It is known that if a real random variable $X$ is independent of some sigma algebra $\mathcal{A}$, then almost surely: $$E(X|\mathcal{A})=E(X).$$
I was wondering if there is any kind of converse for this statement (with maybe other assumptions).
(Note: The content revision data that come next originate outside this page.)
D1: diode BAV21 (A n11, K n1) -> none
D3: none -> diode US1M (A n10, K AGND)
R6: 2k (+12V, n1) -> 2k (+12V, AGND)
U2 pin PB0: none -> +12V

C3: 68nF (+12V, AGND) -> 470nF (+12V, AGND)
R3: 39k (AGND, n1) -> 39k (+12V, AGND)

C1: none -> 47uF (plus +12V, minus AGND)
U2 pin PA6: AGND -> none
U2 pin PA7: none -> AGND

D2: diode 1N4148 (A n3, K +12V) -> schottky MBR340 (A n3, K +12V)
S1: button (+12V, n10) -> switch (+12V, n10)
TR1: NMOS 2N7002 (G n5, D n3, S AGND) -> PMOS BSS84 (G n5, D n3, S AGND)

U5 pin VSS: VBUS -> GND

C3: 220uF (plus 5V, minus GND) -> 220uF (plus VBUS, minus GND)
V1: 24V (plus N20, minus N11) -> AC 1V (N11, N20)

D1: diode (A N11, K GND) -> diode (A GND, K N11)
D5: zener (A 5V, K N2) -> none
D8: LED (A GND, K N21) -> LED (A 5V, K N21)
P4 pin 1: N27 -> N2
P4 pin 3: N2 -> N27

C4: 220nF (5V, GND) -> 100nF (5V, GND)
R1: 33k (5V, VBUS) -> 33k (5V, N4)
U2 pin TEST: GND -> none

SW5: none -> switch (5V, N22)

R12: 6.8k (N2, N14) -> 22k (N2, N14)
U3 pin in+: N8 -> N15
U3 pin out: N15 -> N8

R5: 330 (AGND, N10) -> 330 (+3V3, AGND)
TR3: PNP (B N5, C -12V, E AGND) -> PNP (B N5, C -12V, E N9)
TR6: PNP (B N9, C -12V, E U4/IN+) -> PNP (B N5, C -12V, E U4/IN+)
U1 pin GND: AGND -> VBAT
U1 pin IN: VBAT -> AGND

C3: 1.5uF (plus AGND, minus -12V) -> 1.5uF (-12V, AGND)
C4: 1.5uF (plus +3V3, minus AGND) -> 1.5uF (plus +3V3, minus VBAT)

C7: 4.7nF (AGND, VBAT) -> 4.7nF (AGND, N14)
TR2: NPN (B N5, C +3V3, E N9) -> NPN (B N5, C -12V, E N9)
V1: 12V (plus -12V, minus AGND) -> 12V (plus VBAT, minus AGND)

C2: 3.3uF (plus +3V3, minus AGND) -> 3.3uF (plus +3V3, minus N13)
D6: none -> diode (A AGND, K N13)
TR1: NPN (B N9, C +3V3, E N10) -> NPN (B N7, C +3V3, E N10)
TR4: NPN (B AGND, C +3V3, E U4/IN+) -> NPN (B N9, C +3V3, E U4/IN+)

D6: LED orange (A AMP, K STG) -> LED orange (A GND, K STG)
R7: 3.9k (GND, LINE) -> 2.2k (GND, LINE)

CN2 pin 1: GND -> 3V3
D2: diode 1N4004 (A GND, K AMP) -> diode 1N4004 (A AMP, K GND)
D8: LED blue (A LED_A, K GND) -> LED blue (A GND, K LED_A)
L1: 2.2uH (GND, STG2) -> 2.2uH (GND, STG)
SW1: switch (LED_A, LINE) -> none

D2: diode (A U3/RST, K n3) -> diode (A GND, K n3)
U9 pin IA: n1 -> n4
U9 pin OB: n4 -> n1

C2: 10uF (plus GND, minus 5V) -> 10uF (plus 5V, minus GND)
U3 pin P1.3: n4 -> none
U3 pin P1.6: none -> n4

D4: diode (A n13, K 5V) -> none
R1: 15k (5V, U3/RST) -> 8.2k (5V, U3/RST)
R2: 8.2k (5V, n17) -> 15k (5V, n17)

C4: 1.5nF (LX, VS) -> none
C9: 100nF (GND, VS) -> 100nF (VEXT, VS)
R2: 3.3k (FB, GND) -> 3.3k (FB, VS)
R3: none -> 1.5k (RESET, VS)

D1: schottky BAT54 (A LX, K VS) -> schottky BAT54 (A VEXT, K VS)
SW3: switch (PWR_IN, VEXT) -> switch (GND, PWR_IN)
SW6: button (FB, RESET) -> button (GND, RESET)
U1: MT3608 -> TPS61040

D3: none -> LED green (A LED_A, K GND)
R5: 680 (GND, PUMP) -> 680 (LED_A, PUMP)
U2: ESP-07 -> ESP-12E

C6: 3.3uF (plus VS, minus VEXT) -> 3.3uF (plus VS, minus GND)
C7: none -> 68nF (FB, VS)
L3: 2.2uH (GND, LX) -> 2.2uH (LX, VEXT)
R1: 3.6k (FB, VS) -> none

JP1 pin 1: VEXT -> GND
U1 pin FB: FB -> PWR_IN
More precisely, I am looking for a statement of the form : "if $X$ has some property and $E(X|\mathcal{A})=E(X)$, then $X$ is independent of $\mathcal{A}$.
Perhaps something like this (?):
$X$ is independent from $\mathcal A$ if and only, if $\mathbb E(f(X)|\mathcal A) = \mathbb E(f(X))$ for all measurable and non-negative $f$.
"$\Rightarrow$": Since $X$ is independent from $\mathcal A$, so is $f(X)$.
"$\Leftarrow$": Let $f$ be measurable and positive and $A\in \mathcal A$. Then
$$\mathbb E(f(X)1_A) = \mathbb E( \mathbb E(f(X)1_A|\mathcal A)) = \mathbb E(1_A \mathbb E(f(X)) = \mathbb P(A)\mathbb E(f(X))$$ Hence $X$ is independent from $\mathcal A$.
Depending on your definition / knowledge of independence you may need to employ a monotone class argument to conclude the independence in the last sentence.